I guess that having a device with 25Gb capacity and requesting a 25Gb image somehow pass the test and fails later on volume creation.

Do you know how to get the maximum size of a volume that may fit in a device of a given capacity?

Just requiring 1Gb more than needed by the image?

Comment 19 Nir Soffer 2014-10-29 23:41:22 UTC
(In reply to Sandro Bonazzola from comment #17)
> Do you know how to get the maximum size of a volume that may fit in a device
> of a given capacity?

There are two issues here:

1. volume format - raw vs qcow2 - qcow2 needs additional space, so you cannot
   store 25G of data on 25G volume in qcow format.

2. vdsm creates vgs with 128MB (lvm default is 4M). An lv can use 1 or more 
   extents. So if you have 200MB free, you can use only 128MB, since the rest
   of the space is smaller then one extent.

The correct calculation is probably to calculate how many extents do you need 
and then add some space for qcow2 overhead.

But including vdsm internal implementation details such as the extent size in
client code does is the wrong way - you should use only data available in
vdsm response.

Kevin, what would be a safe estimate for qcow headers overhead when creating
a volume for known amount of data?

Comment 20 Nir Soffer 2014-10-30 12:52:41 UTC
We fail to create the lv - so qcow overhead is not relevant. And considering extent size can explain only error of 1 extent size (required x, available x-1), but here we have required 144, available 124.

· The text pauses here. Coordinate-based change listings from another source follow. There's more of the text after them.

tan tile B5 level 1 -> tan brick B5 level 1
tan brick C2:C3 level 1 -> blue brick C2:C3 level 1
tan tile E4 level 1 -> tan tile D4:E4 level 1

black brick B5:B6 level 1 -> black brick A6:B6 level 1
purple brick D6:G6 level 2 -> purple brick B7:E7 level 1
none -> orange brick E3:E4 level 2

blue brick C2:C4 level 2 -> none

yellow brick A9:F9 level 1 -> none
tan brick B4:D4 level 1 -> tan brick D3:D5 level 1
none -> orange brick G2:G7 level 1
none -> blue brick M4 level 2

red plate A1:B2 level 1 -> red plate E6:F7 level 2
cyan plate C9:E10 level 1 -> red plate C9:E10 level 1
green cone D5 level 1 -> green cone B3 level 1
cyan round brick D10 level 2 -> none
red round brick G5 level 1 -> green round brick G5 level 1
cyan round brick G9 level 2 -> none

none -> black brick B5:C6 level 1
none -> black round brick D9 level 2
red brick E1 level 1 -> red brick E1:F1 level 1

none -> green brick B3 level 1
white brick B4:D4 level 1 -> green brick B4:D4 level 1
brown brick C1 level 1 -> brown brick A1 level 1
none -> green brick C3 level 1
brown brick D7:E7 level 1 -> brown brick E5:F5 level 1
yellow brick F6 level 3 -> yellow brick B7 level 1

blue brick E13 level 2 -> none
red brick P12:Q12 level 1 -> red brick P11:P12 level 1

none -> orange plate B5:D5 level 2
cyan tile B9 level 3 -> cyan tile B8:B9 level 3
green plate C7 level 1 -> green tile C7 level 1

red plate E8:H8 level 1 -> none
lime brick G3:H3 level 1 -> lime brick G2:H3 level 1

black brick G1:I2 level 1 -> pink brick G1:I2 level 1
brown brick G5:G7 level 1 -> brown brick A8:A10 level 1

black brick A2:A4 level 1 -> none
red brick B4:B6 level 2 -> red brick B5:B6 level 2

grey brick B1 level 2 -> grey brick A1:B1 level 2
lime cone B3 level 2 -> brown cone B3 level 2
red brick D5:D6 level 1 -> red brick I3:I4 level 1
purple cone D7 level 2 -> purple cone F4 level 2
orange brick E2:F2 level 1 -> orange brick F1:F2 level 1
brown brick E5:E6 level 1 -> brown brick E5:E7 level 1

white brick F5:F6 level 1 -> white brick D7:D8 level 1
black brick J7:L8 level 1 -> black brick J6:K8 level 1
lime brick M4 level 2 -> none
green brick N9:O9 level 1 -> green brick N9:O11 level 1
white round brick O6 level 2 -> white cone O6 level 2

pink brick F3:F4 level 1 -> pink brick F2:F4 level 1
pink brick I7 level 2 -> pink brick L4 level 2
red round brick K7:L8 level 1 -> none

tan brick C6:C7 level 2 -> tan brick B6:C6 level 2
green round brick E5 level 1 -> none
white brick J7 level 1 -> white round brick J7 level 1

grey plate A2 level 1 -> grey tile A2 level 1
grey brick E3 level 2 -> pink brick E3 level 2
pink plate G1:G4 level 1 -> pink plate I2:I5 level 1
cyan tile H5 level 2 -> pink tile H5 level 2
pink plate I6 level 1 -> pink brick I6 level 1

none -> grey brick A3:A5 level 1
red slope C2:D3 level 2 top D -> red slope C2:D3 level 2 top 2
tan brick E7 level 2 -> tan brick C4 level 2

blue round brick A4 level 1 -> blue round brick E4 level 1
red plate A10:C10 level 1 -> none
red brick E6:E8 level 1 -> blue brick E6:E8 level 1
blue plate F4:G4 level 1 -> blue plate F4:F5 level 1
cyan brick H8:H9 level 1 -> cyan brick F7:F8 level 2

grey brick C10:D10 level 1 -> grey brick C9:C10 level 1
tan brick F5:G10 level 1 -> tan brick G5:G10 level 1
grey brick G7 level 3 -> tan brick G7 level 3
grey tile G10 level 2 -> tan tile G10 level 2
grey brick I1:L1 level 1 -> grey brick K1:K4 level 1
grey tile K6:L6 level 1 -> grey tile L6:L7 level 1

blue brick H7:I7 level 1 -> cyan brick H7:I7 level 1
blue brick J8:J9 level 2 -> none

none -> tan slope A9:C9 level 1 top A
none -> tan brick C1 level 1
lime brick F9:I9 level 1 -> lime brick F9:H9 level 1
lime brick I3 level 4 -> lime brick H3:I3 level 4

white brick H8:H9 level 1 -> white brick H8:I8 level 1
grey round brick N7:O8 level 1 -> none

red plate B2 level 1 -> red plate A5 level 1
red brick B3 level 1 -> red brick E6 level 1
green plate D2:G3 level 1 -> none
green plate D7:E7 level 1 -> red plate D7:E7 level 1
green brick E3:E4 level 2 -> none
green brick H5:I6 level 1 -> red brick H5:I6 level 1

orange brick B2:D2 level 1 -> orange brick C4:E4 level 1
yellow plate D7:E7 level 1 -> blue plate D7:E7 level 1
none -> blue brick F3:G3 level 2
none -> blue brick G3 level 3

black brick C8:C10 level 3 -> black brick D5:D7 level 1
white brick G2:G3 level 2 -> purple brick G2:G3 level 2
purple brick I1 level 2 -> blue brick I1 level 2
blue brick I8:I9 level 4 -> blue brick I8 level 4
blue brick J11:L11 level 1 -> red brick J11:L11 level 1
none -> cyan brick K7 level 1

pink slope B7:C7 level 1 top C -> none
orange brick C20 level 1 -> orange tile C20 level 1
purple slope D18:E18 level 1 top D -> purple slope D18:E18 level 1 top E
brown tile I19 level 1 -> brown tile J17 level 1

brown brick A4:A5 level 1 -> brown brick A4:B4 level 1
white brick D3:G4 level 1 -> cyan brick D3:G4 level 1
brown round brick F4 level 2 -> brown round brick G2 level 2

So it may be bad capacity value returned by vdsm, or incorrect calculation. I will check the vdsm side.

Comment 21 Simone Tiraboschi 2014-10-31 15:53:58 UTC
Now, on hosted-engine over iSCSI, the user chooses a LUN between the available ones and so we know its size, than we ask him again about the VM disk size.

 [ INFO  ] Discovering iSCSI node
 [ INFO  ] Connecting to the storage server
           The following luns have been found on the requested target:
                  0 - sda - 32768MB
           Please specify the lun id (0) [0]:
 ...
           Please specify the disk size of the VM in GB [Defaults to minimum requirement: 25]:

But that LUN it's dedicated just to that VM disk and that storage domain it shouldn't be available for other purposes.
So on my opinion it will be better to directly do capacity check on the LUN size, evaluate all the overheads (qcow2, VG...) and simply use all the available space for the engine VM disk in order to avoid space waste and to prevent insufficient size issue any insufficient size issue.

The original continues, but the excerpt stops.